When we went downstairs, there was more of everything, in a bad way, plus a gigantic, lounging cat, who rolled onto his back and thrust all four paws in the air in his classic love-me posture. Poor, gluttonous Craney Crow. He had stolen and eaten various holiday delicacies during the evening (turkey leg, smoked trout mousse, brie, pecan pie) and then spent the night shuffling from room to room, it seemed, in a kind of fit of evacuation.

Who me?
Ah, as always, a classy recipe lead-in. All I’m trying to say is that I’m offering you something bright and fresh and vegetal because perhaps you also could use a break from the richness of the holidays. This slaw is that break. It is, first of all, ridiculously gorgeous. The mottled purple-and-white of the cabbage is transformed, via pickling, into a brilliant, glowing fuchsia. The prettiest color in the world. Plus, the slaw (and, by the way, it is technically a pickle) gets this incredible kind of squeaky-crisp texture, and a deliciously light sweetness and sourness that makes it a versatile accompaniment to anything from tacos and scrambled eggs to turkey sandwiches and roast pork or a bowlful of beans. If you add the ginger, it will be less versatile but more brightly flavored—you can decide what you think about that.

And will your kids like it? They will like the color enough to taste it, I predict. Mine will not pick it out of a quesadilla, and they ate a couple forkfuls last night when I served it with our Smorgasbord of Leftovers (including the last of the stuffing, the last of the gravy, and the last of the nutmeg-scented sweet potatoes). They neither loved nor hated it, and they did appreciate the tangle of color on their plates. The brightness of vitamins and antioxidants that is wafting off of it nearly visibly, and this alone is reason for thanks.

Pink Slaw
Makes less than you think, but enough, and it keeps well.
Active time: 15 minutes; total time: 4 hours

You can use green cabbage for this, and it will be delicious, but guess what? It won't be pink. You could still call it "Pink Slaw," just to be weird and confusing.

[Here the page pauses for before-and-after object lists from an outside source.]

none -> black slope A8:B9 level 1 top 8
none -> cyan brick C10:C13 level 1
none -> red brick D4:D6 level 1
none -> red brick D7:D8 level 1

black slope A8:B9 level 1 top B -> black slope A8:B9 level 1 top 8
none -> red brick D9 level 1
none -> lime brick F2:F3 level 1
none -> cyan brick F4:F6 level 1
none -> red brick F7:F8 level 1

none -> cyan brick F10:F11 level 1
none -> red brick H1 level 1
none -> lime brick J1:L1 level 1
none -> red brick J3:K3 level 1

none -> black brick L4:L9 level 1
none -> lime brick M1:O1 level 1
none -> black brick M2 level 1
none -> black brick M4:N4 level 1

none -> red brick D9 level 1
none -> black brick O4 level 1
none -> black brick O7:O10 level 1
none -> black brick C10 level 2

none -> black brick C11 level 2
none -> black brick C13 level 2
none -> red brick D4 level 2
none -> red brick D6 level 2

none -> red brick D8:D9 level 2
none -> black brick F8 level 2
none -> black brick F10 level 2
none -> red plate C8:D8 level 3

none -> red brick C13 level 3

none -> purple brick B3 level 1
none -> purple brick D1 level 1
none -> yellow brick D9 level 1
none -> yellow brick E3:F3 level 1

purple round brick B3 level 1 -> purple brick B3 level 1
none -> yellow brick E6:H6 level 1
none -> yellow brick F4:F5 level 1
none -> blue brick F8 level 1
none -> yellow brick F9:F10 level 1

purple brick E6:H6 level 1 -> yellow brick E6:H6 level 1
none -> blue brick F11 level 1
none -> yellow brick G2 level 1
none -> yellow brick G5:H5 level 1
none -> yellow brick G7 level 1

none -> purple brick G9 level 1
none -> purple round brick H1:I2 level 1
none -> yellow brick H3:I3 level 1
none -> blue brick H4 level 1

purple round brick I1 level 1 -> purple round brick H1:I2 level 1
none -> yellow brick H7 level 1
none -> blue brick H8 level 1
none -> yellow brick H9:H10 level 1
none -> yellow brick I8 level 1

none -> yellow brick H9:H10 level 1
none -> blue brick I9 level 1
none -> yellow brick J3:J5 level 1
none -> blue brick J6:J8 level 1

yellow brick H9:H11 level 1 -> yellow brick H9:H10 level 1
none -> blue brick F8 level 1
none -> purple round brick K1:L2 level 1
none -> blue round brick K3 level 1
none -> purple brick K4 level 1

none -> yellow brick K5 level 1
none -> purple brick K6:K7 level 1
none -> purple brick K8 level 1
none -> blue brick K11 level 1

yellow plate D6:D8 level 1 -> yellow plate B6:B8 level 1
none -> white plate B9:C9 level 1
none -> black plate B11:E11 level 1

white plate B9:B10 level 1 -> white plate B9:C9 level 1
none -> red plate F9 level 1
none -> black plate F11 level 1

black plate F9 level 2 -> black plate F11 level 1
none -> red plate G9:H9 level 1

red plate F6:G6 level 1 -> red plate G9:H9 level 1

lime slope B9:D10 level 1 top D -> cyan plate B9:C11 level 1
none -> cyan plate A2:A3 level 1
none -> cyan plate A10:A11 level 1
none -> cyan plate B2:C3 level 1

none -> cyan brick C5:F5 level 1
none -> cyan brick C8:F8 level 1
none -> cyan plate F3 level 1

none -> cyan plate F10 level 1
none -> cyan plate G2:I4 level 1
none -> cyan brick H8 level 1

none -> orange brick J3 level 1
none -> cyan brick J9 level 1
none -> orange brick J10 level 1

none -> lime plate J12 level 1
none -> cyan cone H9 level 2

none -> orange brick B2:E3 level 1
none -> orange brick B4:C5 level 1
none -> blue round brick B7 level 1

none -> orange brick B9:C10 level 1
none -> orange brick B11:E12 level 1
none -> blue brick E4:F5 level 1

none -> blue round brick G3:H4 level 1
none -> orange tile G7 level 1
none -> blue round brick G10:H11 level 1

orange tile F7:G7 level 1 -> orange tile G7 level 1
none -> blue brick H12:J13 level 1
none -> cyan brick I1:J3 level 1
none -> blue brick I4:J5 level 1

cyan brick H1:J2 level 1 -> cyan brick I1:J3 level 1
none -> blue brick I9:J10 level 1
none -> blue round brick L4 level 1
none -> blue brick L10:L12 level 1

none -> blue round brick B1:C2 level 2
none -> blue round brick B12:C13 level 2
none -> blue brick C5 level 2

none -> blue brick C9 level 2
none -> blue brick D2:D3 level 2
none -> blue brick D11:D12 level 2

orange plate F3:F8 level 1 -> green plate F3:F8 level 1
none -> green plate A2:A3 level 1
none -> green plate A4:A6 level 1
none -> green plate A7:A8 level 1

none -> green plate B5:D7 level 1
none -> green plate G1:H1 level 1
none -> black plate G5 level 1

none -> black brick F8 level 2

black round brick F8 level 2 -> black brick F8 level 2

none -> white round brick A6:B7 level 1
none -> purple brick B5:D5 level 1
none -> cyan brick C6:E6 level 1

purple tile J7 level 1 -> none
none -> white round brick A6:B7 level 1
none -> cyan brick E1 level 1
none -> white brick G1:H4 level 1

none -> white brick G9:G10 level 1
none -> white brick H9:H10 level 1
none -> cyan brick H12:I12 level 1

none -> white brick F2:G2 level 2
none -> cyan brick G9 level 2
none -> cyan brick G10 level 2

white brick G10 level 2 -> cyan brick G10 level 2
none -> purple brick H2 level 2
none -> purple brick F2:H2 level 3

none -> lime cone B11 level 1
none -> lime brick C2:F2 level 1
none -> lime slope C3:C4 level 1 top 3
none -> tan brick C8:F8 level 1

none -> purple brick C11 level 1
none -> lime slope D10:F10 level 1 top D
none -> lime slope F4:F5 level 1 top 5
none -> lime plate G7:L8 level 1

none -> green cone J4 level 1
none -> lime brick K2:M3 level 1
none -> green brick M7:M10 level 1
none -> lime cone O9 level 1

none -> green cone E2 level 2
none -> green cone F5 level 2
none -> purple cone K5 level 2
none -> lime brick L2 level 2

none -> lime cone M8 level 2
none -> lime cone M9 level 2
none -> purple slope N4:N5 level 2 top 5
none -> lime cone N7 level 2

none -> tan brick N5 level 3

½ medium head of cabbage, red or green
½ cup water
1/3 cup white vinegar
2 tablespoons sugar
3 teaspoons kosher salt
a couple of slices of ginger, smashed, or 1 dried chile (optional)

Shred the cabbage fine. I use this Japanese mandoline.

Now put the shredded cabbage in a deep bowl and bring the remaining ingredients just to a boil in a small pot, stirring to dissolve the sugar and salt. Pour the hot brine over the cabbage. Put a small plate on top of the cabbage, and then something heavy on top it, such as a tea kettle or a large can. Leave it for 3 or 4 hours, at which point the cabbage will be smaller and the volume of liquid in the bowl much greater. Wring out the cabbage by the handful (discard the leftover brine), and store it in the fridge in a covered container.

The battle-scarred exterior of the storage cabbage belies its beautiful insides.
As far as I'm concerned, that's right up there with the greater wonders of the world.

Did you want to see who was back there? That's Socky. He was visiting for the afternoon.

You could do this with a knife, but it will take much longer and be less fun and less thrillingly treacherous.

I love, love, love this very sharp slicer. It's light and easy to use, and the color is fantastic.

Take heed!
Moldy ginger that I did not even bother to peel. Nice.

Ready to be brined and weighted.

The longer you leave it, the picklier it will be--though I never get into the multi-day fermenting kind of situation with this, though you probably could.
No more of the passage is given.